• Home
  • Nachrichten
  • Einzelhandel
  • Umfrage: Nachhaltigkeit bleibt eines der wichtigsten Kaufkriterien

Umfrage: Nachhaltigkeit bleibt eines der wichtigsten Kaufkriterien

Von Simone Preuss

10. Nov. 2022

Einzelhandel

Bild: Cottonbro / Pexels

Für 95 Prozent der Verbraucher:innen in Deutschland ist Nachhaltigkeit als Kaufkriterium von Produkten und Dienstleistungen mindestens genauso wichtig oder sogar wichtiger als noch vor einem Jahr. Dies fand die Global Sustainability Study 2022 der globalen Strategieberatung Simon Kucher & Partners heraus.

Als Beweggrund gaben 65 Prozent der Befragten “Verantwortungsbewusstsein” an, während mit je 49 Prozent fast die Hälfte “Angst vor Umweltschäden” und “das Gefühl einer guten Tat nach dem Kauf” nannten.

Hemmschwelle Preis

Die größte Hemmschwelle, sich für nachhaltige Produkte zu entscheiden, ist für 30 Prozent der Konsument:innen ein zu hoher Preis. Ein Viertel der Befragten gab Greenwashing als Grund an, das heißt sie glauben nicht, dass die sogenannten nachhaltigen Alternativen auch wirklich nachhaltig sind. Ein Fünftel (19 Prozent) zögert beim Kauf solcher Produkte, weil sie nicht einschätzen können, ob ein Produkt wirklich nachhaltig ist.

“Kommunikation, Transparenz, eindeutige Hinweise auf Siegel oder Ähnliches - hier müssen Unternehmen derzeit dringend nachlegen, um ihre Kundschaft über das Thema Nachhaltigkeit besser aufklären zu können”, rät Andreas von der Gathen, Co-CEO von Simon-Kucher, in einer Mitteilung.

Nachhaltigkeit ist keine Laune

Die Strategieberatung betont, dass das steigende Bewusstsein für Nachhaltigkeit bei Konsument:innen in Deutschland keine kurzfristige Laune sei, und weist auf den Trend der vergangenen fünf Jahre hin: Knapp ein Drittel der Befragten gab an, dass sich ihr Einkaufsverhalten in diesem Zeitraum dahingehend verändert habe, dass sie verstärkt auf umweltfreundliche Produkte zurückgriffen. 40 Prozent haben ihr Verhalten sogar “erheblich” in diese Richtung angepasst, und 16 Prozent gaben an, ihre komplette Lebensweise auf Nachhaltigkeit umgestellt zu haben.

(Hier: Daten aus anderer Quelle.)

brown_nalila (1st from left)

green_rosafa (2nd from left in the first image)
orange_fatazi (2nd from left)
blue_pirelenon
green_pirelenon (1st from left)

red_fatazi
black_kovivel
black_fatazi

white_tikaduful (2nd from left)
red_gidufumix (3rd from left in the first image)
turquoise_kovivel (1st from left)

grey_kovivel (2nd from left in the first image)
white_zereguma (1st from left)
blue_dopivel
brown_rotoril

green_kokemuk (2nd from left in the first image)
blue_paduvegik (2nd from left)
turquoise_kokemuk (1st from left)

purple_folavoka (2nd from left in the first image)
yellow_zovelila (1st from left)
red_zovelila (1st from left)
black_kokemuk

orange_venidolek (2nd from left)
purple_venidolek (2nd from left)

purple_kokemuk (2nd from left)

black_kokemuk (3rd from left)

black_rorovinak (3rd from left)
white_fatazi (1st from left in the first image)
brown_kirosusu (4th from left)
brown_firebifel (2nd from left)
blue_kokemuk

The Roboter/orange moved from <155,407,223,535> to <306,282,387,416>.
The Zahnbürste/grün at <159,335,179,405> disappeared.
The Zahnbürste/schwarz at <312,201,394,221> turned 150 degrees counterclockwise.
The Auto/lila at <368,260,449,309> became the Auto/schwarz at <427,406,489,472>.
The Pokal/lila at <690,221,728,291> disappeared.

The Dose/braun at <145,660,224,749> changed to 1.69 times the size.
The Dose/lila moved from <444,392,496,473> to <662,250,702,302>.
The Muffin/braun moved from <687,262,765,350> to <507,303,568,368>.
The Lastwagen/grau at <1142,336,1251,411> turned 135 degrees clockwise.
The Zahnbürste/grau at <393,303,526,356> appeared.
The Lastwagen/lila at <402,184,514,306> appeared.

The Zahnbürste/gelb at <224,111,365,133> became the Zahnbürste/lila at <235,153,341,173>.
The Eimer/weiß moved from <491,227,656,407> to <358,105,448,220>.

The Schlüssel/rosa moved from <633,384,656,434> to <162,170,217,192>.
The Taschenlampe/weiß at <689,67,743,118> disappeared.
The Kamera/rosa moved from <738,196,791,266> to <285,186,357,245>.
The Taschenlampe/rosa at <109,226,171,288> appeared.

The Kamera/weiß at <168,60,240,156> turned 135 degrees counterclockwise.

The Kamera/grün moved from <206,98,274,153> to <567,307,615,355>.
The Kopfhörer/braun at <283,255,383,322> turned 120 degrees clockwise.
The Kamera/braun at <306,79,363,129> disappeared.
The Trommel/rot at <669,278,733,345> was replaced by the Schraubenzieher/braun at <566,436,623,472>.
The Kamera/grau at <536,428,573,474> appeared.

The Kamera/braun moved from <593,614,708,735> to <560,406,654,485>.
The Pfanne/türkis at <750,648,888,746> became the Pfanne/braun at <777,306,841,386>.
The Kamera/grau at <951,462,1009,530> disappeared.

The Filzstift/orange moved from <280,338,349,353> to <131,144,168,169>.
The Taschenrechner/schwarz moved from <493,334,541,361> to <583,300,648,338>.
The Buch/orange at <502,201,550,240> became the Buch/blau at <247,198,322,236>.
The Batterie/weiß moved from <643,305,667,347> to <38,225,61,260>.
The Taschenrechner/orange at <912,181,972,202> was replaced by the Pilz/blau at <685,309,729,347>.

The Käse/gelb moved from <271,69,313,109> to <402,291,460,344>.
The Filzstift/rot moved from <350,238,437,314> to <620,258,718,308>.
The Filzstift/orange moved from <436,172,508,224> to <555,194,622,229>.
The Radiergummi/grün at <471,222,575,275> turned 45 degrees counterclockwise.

“Die Tendenz zu nachhaltigem Konsum steigt deutlich und zeigt, dass dies keine Modeerscheinung ist. Verbraucher:innen sehen den Nachhaltigkeitsaspekt bei Produkten und Dienstleistungen immer öfter als Must-have; sie erwarten das geradezu. Unternehmen müssen diesem Anspruch gerecht werden, sonst laufen sie Gefahr, Kund:innen zu verlieren”, fügt von der Gathen hinzu.

Bereitschaft, mehr für nachhaltige Produkte zu zahlen

Umweltbewusstsein und Nachhaltigkeit spielen für Konsument:innen vor allem in den Bereichen Heizen, Lebensmittel und Haushaltswaren, Strom sowie Öffentlicher Nahverkehr (Busse, Züge, Straßenbahnen, etc.) eine Rolle.

Die höchste Zahlungsbereitschaft für nachhaltige Produkte und Services liegt dabei in der Konsumgüter-Industrie (34 Prozent) und im Haus-/Wohnungsbau (33 Prozent): Hier würden Verbraucher:innen je eine Preiserhöhung von 17 Prozent akzeptieren. Im Bereich Reisen, Tourismus und Freizeit sind nur 28 Prozent dazu bereit, wobei die “Schmerzgrenze” bei einer Erhöhung von 20 Prozent läge.

“Verbraucher:innen sehen Nachhaltigkeit zunehmend als Selbstverständlichkeit an und nicht als Rechtfertigung für Unternehmen, höhere Preise aufzurufen. Um wettbewerbsfähig zu bleiben, müssen Unternehmen deshalb spätestens jetzt umdenken”, kommentiert von der Gathen.

Die repräsentative “Global Sustainability Study 2022” wurde zwischen Juli und August 2022 von Simon-Kucher & Partners in Zusammenarbeit mit dem unabhängigen Marktforschungsinstitut Dynata durchgeführt. Über 11.000 Konsument:innen in 19 Ländern weltweit - davon 1.001 in Deutschland - wurden unter anderem zu ihrem Einkaufsverhalten und ihrer Zahlungsbereitschaft bezüglich Nachhaltigkeit befragt.